With enthusiastic love for his native land, he described the bustling life in his beautiful, wealthy home. There music and every art flourished; there, besides the Emperor and his august sister, were great nobles who with cheerful lavishness patronized everything that was beautiful and worthy of esteem; thither flocked strangers from the whole world; there festivals were celebrated with a magnificence and joyousness witnessed nowhere else on earth. There was the abode of freedom, joy, and mirth.

Barbara had often wished to see the Netherlands, which the Emperor Charles also remembered with special affection, but no one had ever thus transported her to the midst of these flourishing provinces and this blithesome people.

During the maestro’s description her large eyes rested upon his lips as if spellbound. She, too, must see this Brabant, and, like every newly awakened longing, this also quickly took possession of her whole nature. Only in the Netherlands, she thought, could she regain her lost happiness. But what elevated this idea to a certainty in her mind was not only the fostering of music, the spectacles and festivals, the magnificent velvet, the rustling silk, and the gay, varied life, not only the worthy Appenzelder and the friend at her side, but, far above all other things, the circumstance that Brussels was the home of the Emperor Charles, that there, there alone, she might be permitted to see again and again, at least from a distance, the man whom she hated.

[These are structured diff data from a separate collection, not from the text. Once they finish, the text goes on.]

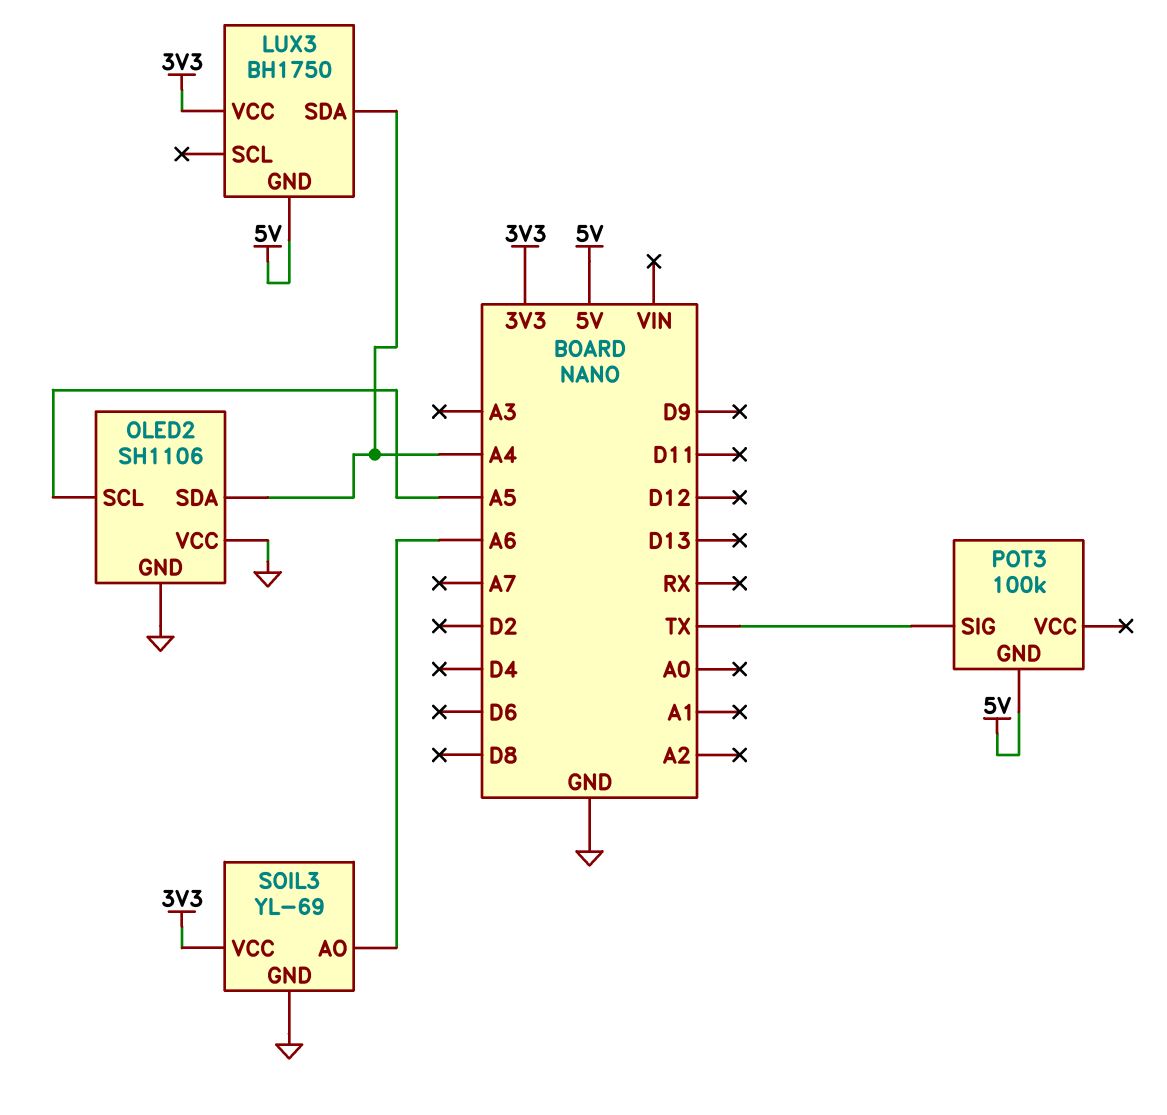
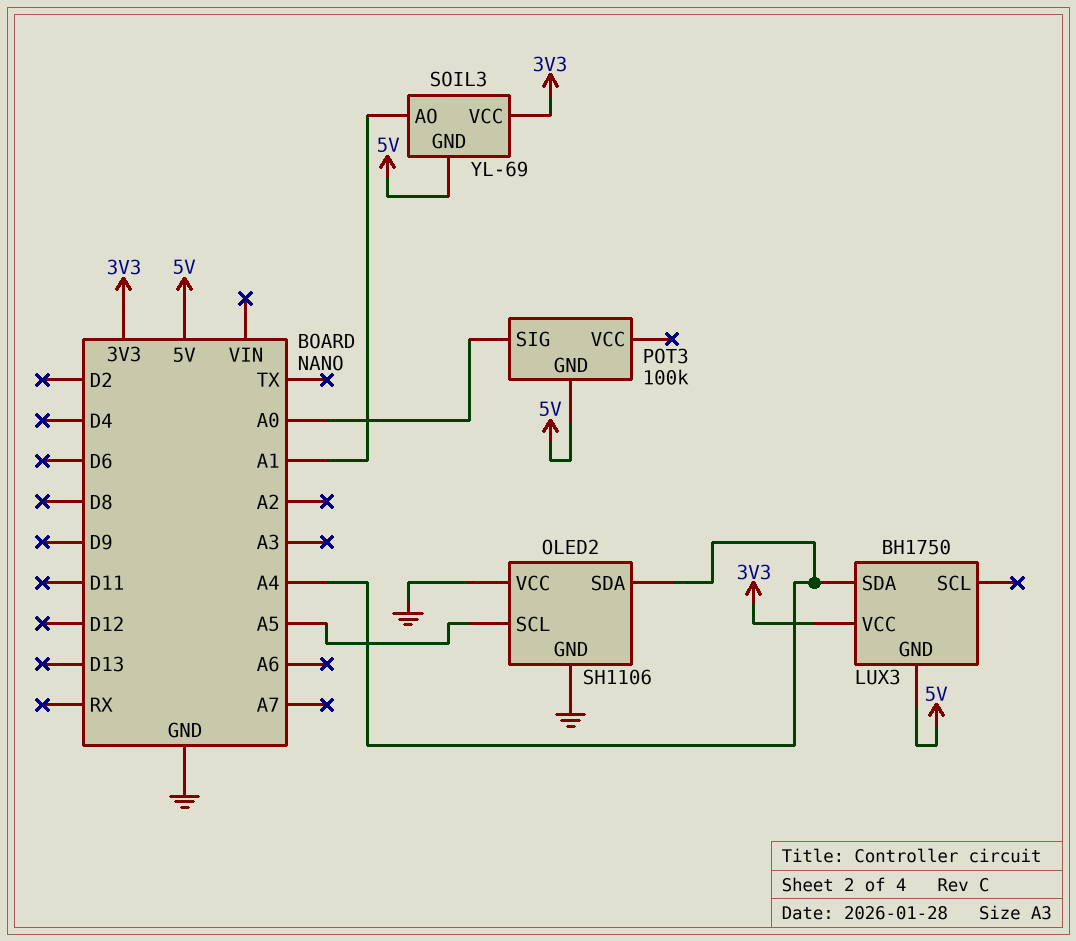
POT3 pin SIG: TX -> A0
SOIL3 pin AO: A6 -> A1
SOIL3 pin GND: GND -> 5V

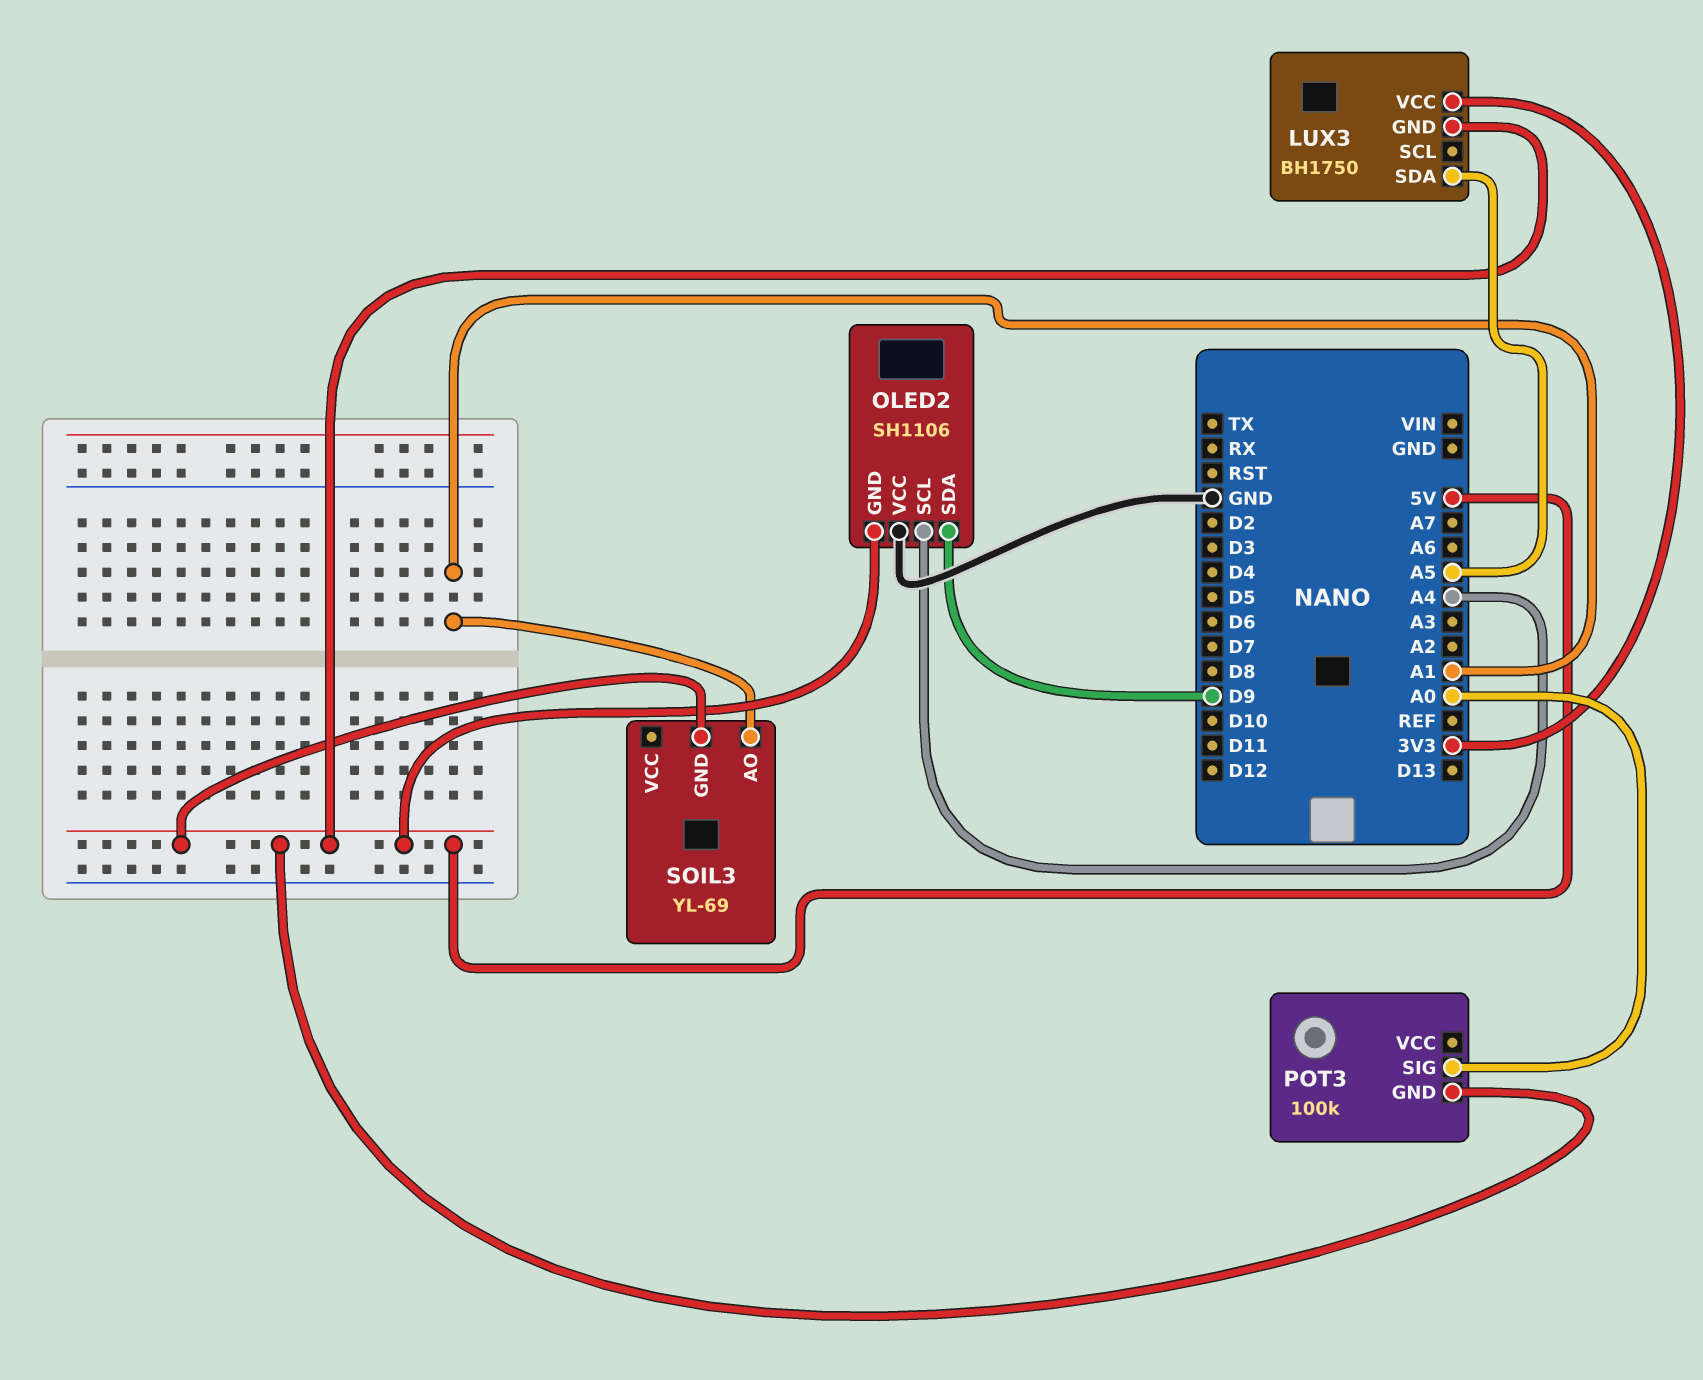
LUX3 pin SDA: A4 -> A5
OLED2 pin GND: GND -> 5V
OLED2 pin SCL: A5 -> A4
OLED2 pin SDA: A4 -> D9
SOIL3 pin VCC: 3V3 -> none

Absorbed in the Netherlands, she forgot to notice the nearest things which presented themselves to her gaze.

The last hour of the drive had passed with the speed of an arrow, both to her and her travelling companion, and just as they were close to the left bank of the Isar, which was flowing toward them, Gombert’s old servant turned and, pointing before him with his outstretched hand, exclaimed, “Here we are in Landshut!” she perceived that the goal of their journey was gained.

Barbara was familiar with this flourishing place, above which proudly towered the Trausnitzburg, for here lived her uncle Wolfgang Lorberer, who had married her mother’s sister, and was a member of the city Council. Two years before she had spent a whole month as a guest in his wealthy household, and she intended now to seek shelter there again. Fran Martha had invited her more than once to come soon, and meanwhile her two young cousins had grown up.

Two arms of the Isar lay before her, and between them the island of Zweibrucken.

Before the coach rolled across the first, Barbara gathered her luggage together and told the postboy where he was to drive. He knew the handsome Lorberer house, and touched his cap when he heard its owner’s name. Barbara was glad to be brought to her relatives by the famous musician; she did not wish to appear as though she had dropped from the clouds in the house of the aunt who was the opposite of her dead mother, a somewhat narrow-minded, prudish woman, of whom she secretly stood in awe.